Mario Draghi’s plan to save the euro is about to get a test run. Spanish Prime Minister Mariano Rajoy appears ready to accept—perhaps not immediately, but soon—the European Central Bank president’s offer of a deal, in which the bank would buy up Spanish government debt in exchange for promised austerity and economic reforms. Investors seem persuaded that a bailout is at hand: The returns they’re demanding on Spanish bonds have fallen noticeably in recent days.
Even as the foundations of a rescue fall into place, though, it’s becoming clear that Europe’s fourth-largest economy is in worse shape than previously understood—and that ECB bond-buying won’t fix it. On Oct. 2, Madrid reported that unemployment rose for a second month in September to 24.6 percent, contradicting earlier government assurances that joblessness had peaked. The same day, Moody’s Investors Service (MCO) estimated that Spanish banks faced a capital shortfall of up to 105 billion euros ($135 billion), almost twice the figure reported to the government a few days earlier.
Spain has acknowledged that its budget deficit this year will reach a higher-than-predicted 7.4 percent, as it extends billions in aid to stricken banks, power companies, and regional governments. Capital flight is accelerating. And most economists regard the government’s growth forecasts as wildly optimistic. “All Spanish macro indicators are flashing red,” says Thomas Costerg, an economist at Standard Chartered Bank in London. “You need to bring back growth, and this is something the ECB cannot do.”
Rajoy said at an Oct. 2 press conference that a bailout was not imminent. But over the past week his government has moved itself squarely into position for a bailout, approving a budget on Sept. 27 that closely tracks the austerity and structural reform measures its European neighbors have demanded. By appearing to set the terms himself, Rajoy could spare Spain the humiliation suffered by Greece and other countries where bailout requirements were dictated by outsiders.
European Union Economic and Monetary Affairs Commissioner Olli Rehn flew to Madrid to huddle with Economy Minister Luis de Guindos on Oct. 1, heightening speculation that a deal could happen son.
Draghi’s willingness to buy unlimited amounts of Spanish debt reflects the urgency of pulling one of the euro zone’s biggest members back from the brink. Spain’s economy is almost twice the total of all three previous bailout recipients, Greece, Ireland, and Portugal.
No question, a big dose of ECB bond-buying would make things easier in Madrid. The government’s debt burden has spiraled as yields on its benchmark bonds spiked above 6 percent during the summer. While borrowing costs have now eased to about 5.7 percent, the government “may only have enough cash to cover its deficit and its bond redemptions through the end of October,” says Ricardo Santos, an economist at BNP Paribas in London. He thinks a bailout will be in place by November, at the latest.

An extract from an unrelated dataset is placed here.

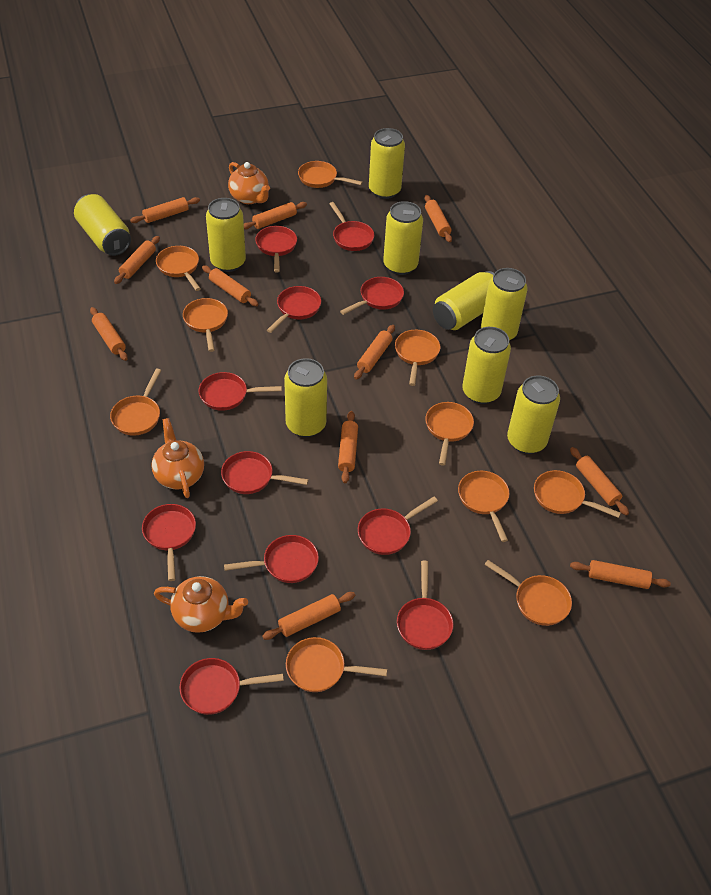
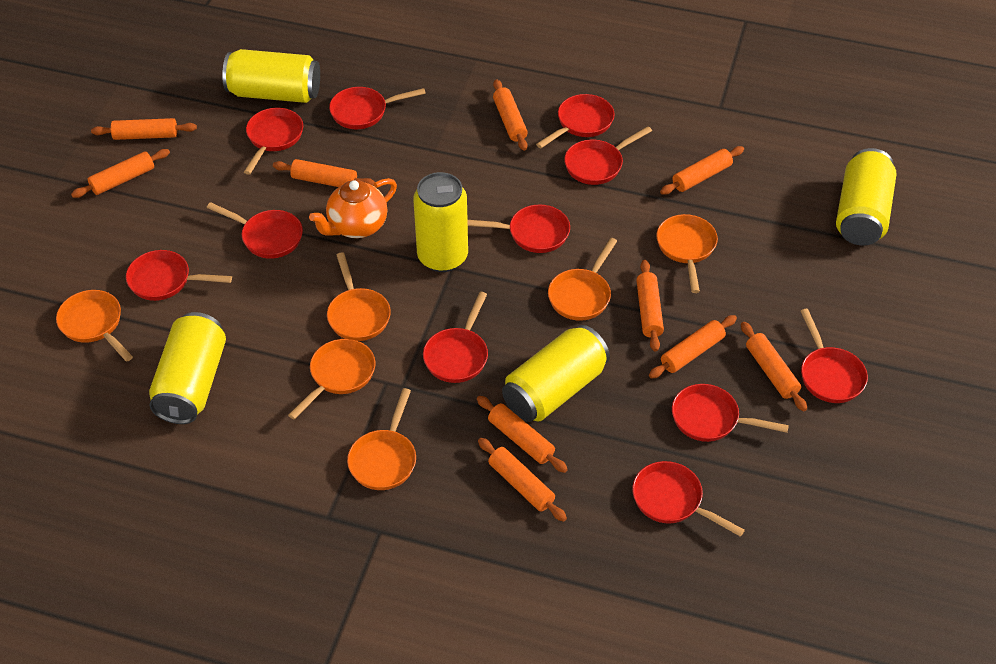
orange pan: 10 -> 6
orange rolling pin: 11 -> 10
orange teapot: 3 -> 1
yellow can: 9 -> 5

A bigger question is whether an austerity-based rescue plan is what Spain really needs. Greece ran up unmanageable debts because of a bloated public sector and poor tax collection. The problem in Spain, by contrast, “is not fiscal profligacy,” says Martin van Vliet, an economist at ING Bank (ING) in the Netherlands. Spain’s woes originated in the private sector, where the collapse of a housing boom devastated the tax base and left the government having to prop up banks saddled with billions in bad loans. Before the housing crisis, Madrid had relatively little debt and ran modest deficits. ECB bond-buying would prevent the situation from worsening, van Vliet says. “But it won’t kick-start the economy.”
Euro zone governments in July offered Spanish banks a bailout of up to 100 billion euros. But now even that may be in doubt. An independent stress test by consulting group Oliver Wyman, required as a condition of the aid, put the banks’ capital shortfall at less than 60 billion euros. But within days, Moody’s estimated the shortfall at nearly twice that amount. At the same time, the finance ministers of Germany, the Netherlands, and Finland now say that the aid can only be used for future financing needs, and can’t help clean up the balance sheets of “legacy” Spanish banks.
Fudged promises, dubious math—and a recession that’s deepening by the day. That’s the toxic mess facing Draghi in Spain. When he announced the bond-buying plan in July, the ECB chief promised to do “whatever it takes” to save the euro, and added, “Believe me, it will be enough.” Spain may show whether he was right.